Willy dan Sherly memasuki toko perhiasan sambil bergandengan tangan.
"Permisi mbak, kami mau ambil pesanan cincin pernikahan. Ini tanda terimanya," kata Willy sambil menyodorkan kwitansi pemesanan cincin pada karyawan yang melayaninya.
"Baik, tunggu sebentar, ya," karyawan itu berlalu kedalam ruangan untuk mengambil pesanan Willy.
Sementara itu Willy memperhatikan Sherly yang sedang melihat-lihat etalase perhiasan dengan wajah bersemangat.
"Mau aku belikan?" tanya Willy. Sherly menoleh dan menggeleng.
"Ga mau. Aku tidak terlalu suka memakai perhiasan," kata Sherly.
"Pilih satu yang kamu suka, aku akan membelikannya untukmu," kata Willy. Sherly masih menggeleng.

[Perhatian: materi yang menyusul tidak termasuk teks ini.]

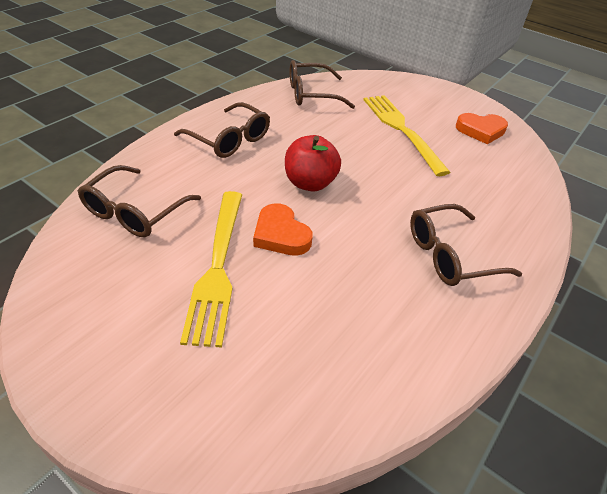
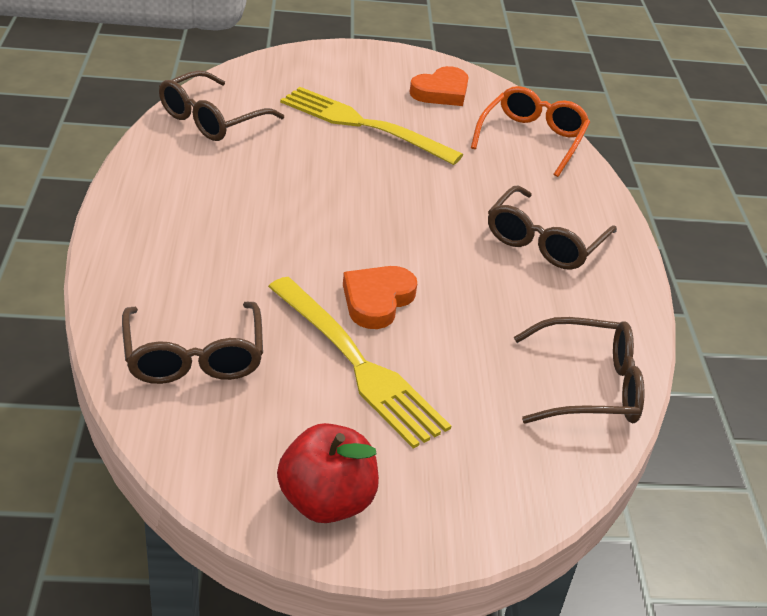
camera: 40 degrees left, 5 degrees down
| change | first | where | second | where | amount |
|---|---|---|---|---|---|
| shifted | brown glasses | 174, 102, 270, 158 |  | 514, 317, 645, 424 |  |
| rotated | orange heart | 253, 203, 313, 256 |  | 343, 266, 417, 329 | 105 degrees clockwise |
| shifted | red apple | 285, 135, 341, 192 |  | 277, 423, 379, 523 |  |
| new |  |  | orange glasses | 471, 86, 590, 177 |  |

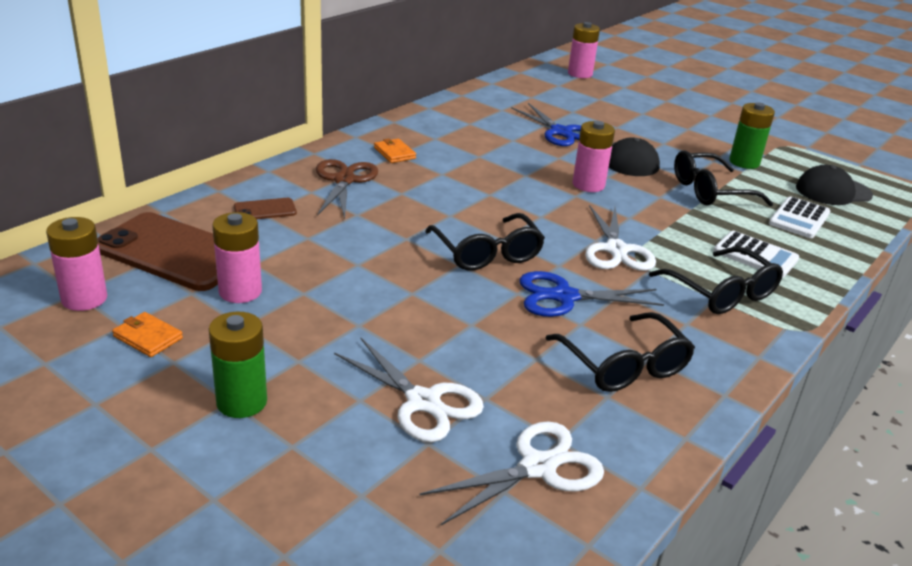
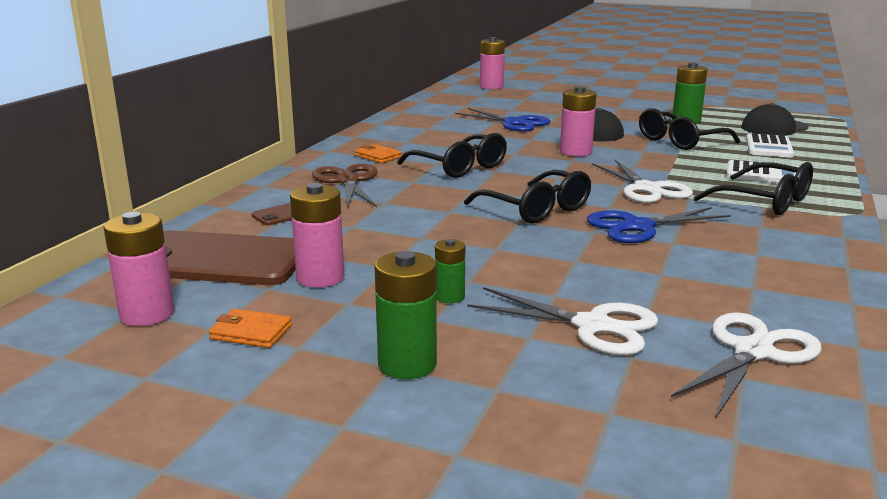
camera: 15 degrees left, 10 degrees down
| change | first | where | second | where | amount |
|---|---|---|---|---|---|
| shifted | black glasses | 545, 312, 695, 392 |  | 397, 133, 507, 178 |  |
| new |  |  | green battery | 435, 239, 465, 303 |  |

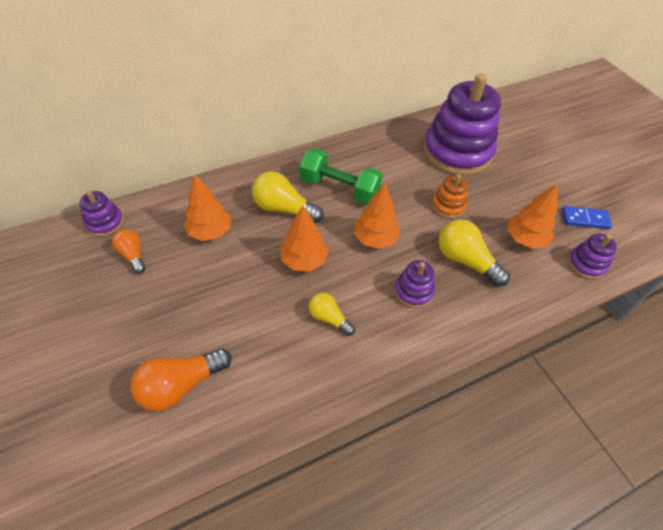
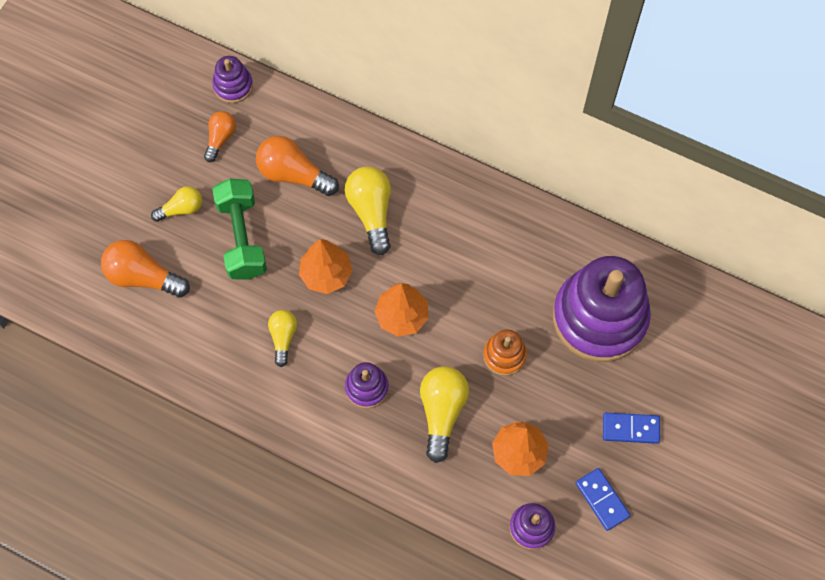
camera: 55 degrees right, 15 degrees up
| change | first | where | second | where | amount |
|---|---|---|---|---|---|
| swapped | orange tree | 184, 174, 231, 241 | orange light bulb | 256, 136, 339, 196 |  |
| shifted | green dumbbell | 300, 148, 382, 205 |  | 212, 179, 267, 280 |  |
| new |  |  | yellow light bulb | 151, 186, 202, 222 |  |
| new |  |  | blue domino | 603, 413, 660, 444 |  |

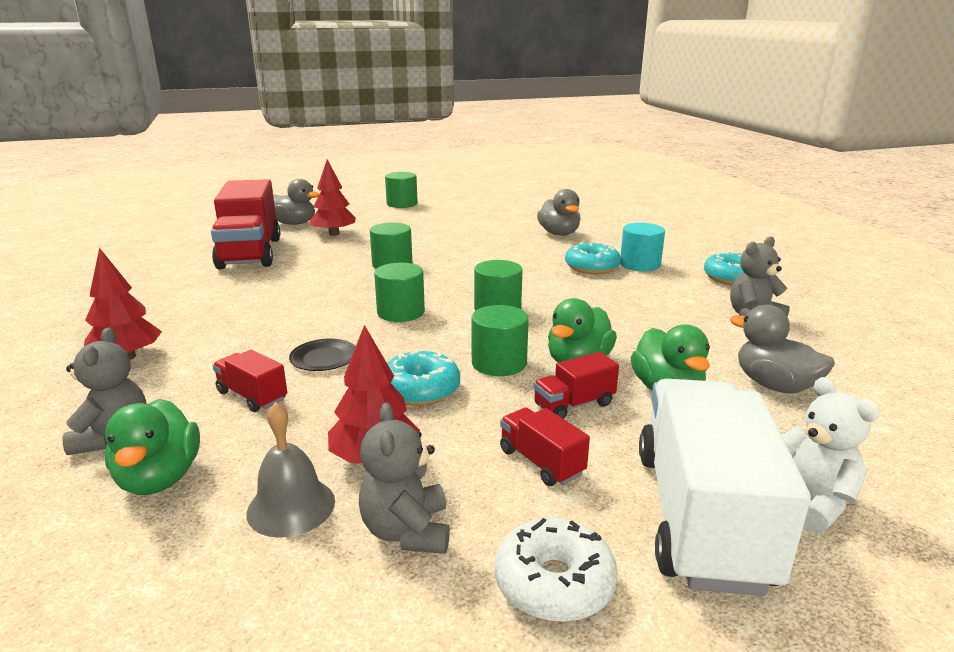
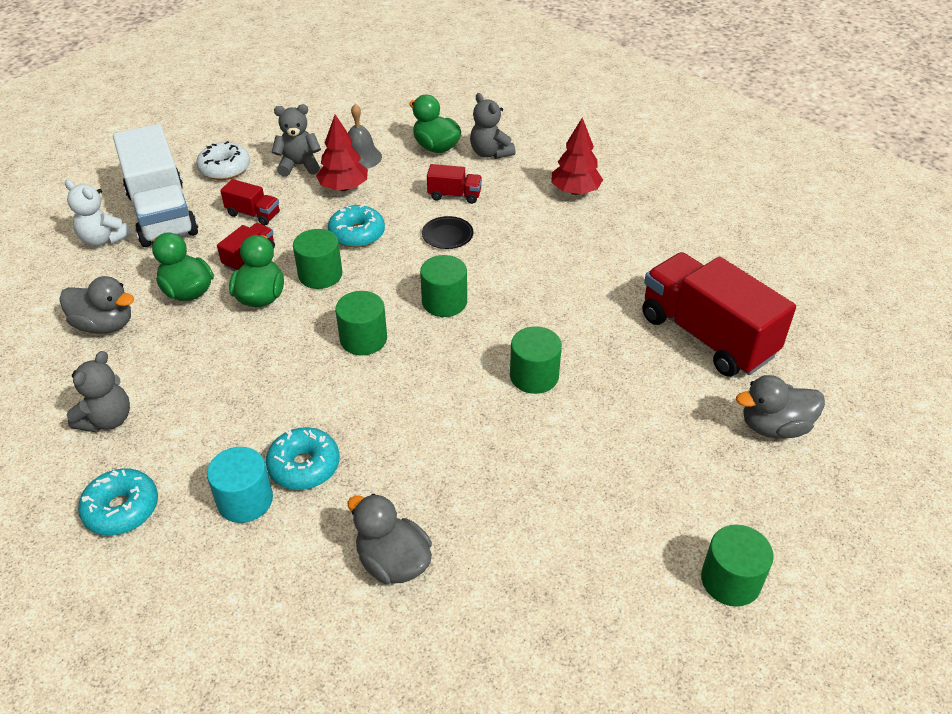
camera: 150 degrees right, 20 degrees up
| change | first | where | second | where | amount |
|---|---|---|---|---|---|
| gone | red tree | 309, 159, 356, 236 |  |  |  |
| rotated | grey teddy bear | 359, 403, 450, 554 |  | 272, 104, 321, 177 | 60 degrees counterclockwise |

Willy hanya menghela napas. "Baiklah, baiklah."
Sherly tersenyum. Dia kembali memperhatikan etalase. Sementara itu Willy mengedarkan pandangan matanya ke sekeliling toko dan matanya menangkap sosok Tania dan Tasya yang berdiri tidak jauh dari mereka. Kedua wanita itu terlihat serius sekali sambil mencoba satu persatu perhiasan yang ada.
Willy mengerutkan keningnya. Meski mengenal mereka, tapi Willy sama sekali tidak berniat untuk menyapa mereka lebih dulu. Kalau hanya ada Tania disana mungkin Willy akan mengajak bicara wanita itu duluan, tapi Tania sedang bersama Tasya saat ini membuat pria itu urung menyapa Tania. Jadi, pria itu hanya berdiri diam sambil memperhatikan apa yang mereka lakukan sampai akhirnya matanya bertatapan dengan Tasya yang langsung mengenalinya.

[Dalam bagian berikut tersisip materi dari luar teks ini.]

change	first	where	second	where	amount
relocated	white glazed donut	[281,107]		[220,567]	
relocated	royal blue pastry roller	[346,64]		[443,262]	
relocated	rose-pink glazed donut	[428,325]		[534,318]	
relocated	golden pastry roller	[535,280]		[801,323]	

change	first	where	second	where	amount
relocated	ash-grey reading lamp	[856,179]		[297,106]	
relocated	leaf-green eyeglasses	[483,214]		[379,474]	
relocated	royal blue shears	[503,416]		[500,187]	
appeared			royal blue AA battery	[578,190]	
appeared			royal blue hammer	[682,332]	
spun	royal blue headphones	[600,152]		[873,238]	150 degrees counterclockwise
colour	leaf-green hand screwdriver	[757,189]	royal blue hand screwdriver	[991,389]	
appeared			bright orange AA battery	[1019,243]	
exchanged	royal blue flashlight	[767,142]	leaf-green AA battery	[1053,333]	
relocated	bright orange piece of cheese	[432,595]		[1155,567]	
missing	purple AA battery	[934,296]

Willy yang merupakan teman satu SMA-nya bukanlah cowok yang mencolok dan populer. Cowok itu lebih suka mojok di sudut sekolah sambil mengetik sesuatu di laptopnya. Sebenarnya Tasya juga awalnya tidak mengenal Willy kalau bukan karena Tania yang selalu curhat padanya tentang cowok itu. Hal itulah yang membuat Tasya penasaran seperti apa cowok yang disukai sahabatnya itu, dan seperti yang sudah dia duga, Willy tidak istimewa. Hanya Tania yang menganggapnya demikian. Tapi, seperti yang dilakukan sebagian besar sahabat baik lainnya, Tasya hanya bisa menyemangatinya.
"Oh, hai Willy," sapa Tasya ceria, Tania yang berdiri disebelahnya langsung menoleh dan melihat Willy yang memang sedang berada ditempat yang sama dengannya.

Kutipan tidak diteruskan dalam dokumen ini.